Something similar, is the Pages+Wrangler convergence. We would like Pages to have every feature that wrangler has, and it shouldn't require a rewrite to do. A major portion of Pages functionality should able to be built on top of wrangler (and newer features that are still generic should be built into wrangler). So if wrangler had a first class api, the pages cli/commands/configuration would simply be an abstraction on top of it. This not only makes Pages better, but it proves that anyone wanting to build a platform on top of Workers should be able to just reuse the tooling that wrangler provides.
A simpler/smaller usecase, is to enable alternate configuration formats. The JS community doesn't commonly use toml, and would prefer to use json/js/typescript/whatever. We probably shouldn't be adding newer configuration formats, but having a first class api means we can get, at minimum, static type checking for free. (related: 🚀 Feature Request: improve the wrangler.toml config experience #1165)
Internal to Cloudflare, folks write Workers to control Cloudflare itself, but the configuration is a bit different.

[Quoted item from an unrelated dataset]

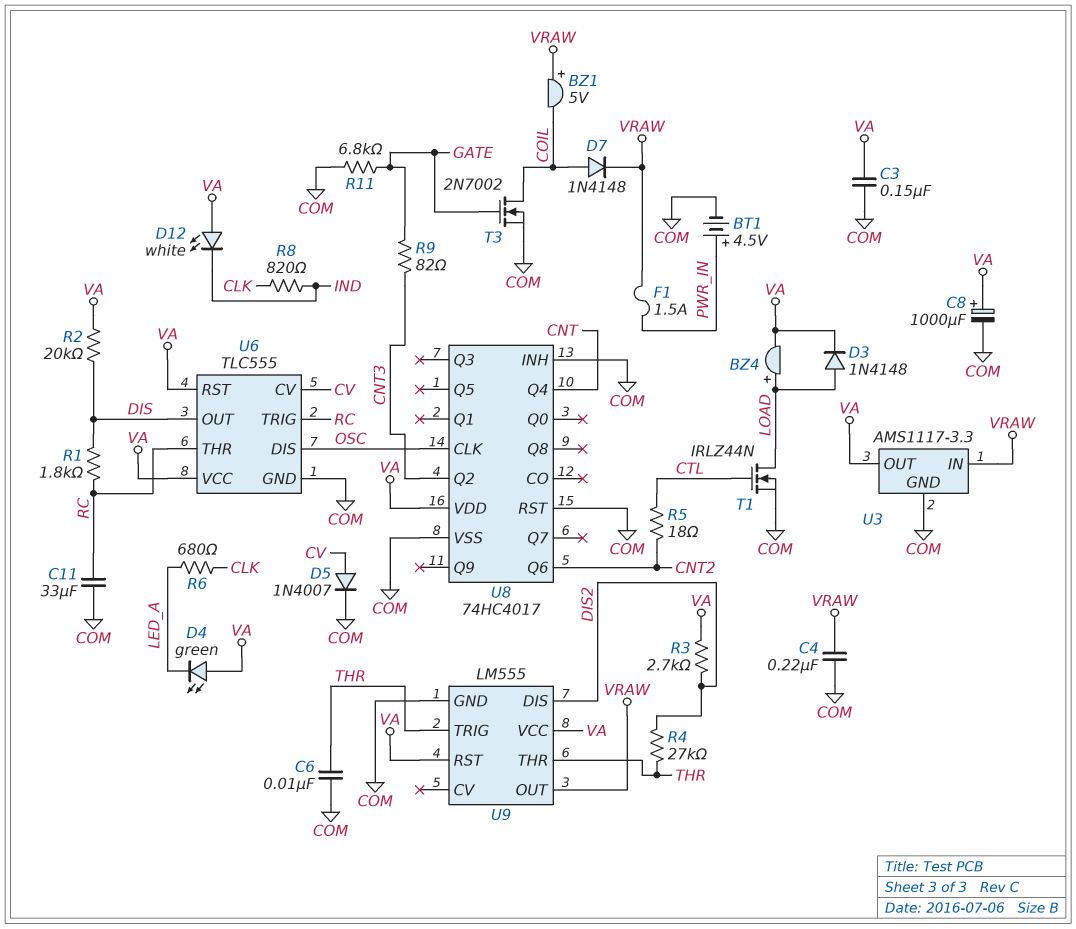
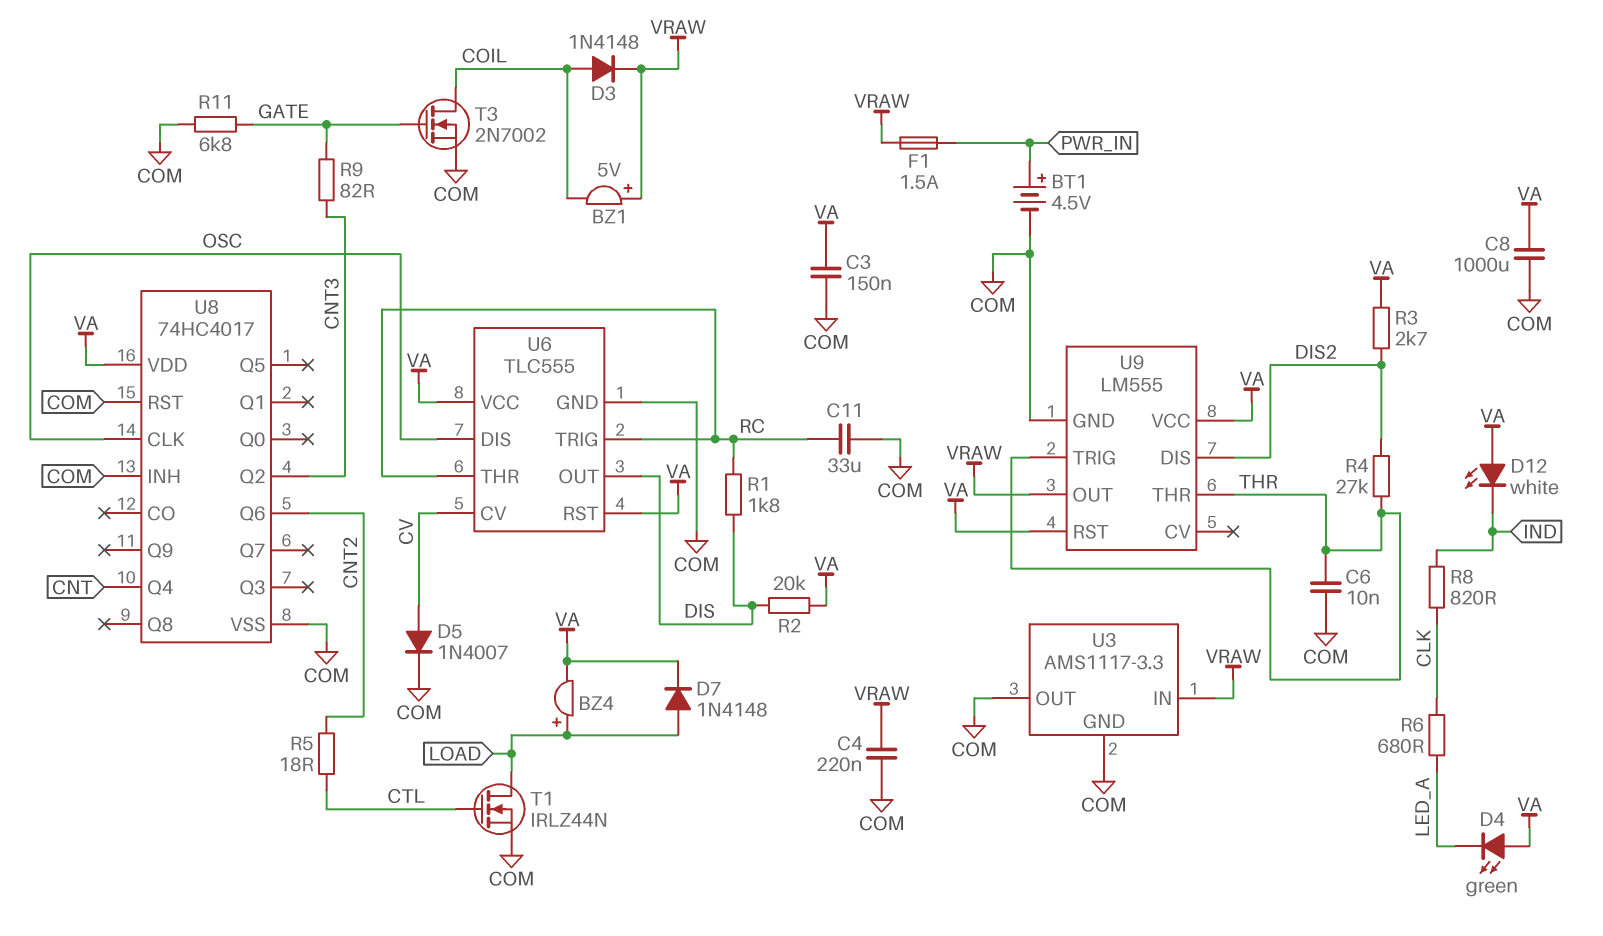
C8: 1000uF (plus VA, minus COM) -> 1000uF (COM, VA)
D3: diode 1N4148 (A LOAD, K VA) -> diode 1N4148 (A COIL, K VRAW)
D7: diode 1N4148 (A COIL, K VRAW) -> diode 1N4148 (A LOAD, K VA)
U3 pin OUT: VA -> COM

Specifically, account ids aren't necessary (a lot of these workers are run for every worker on the control plane, for example), some bindings are different, and the way they're published is dramatically different. That said, a lot of things are similar; they'd like to use typescript/wasm, third party dependencies from npm, as well as the bindings we already enable, and so on. Having an api will let them use functionality that's already built in wrangler, and run it next to their own tooling/infrastructure.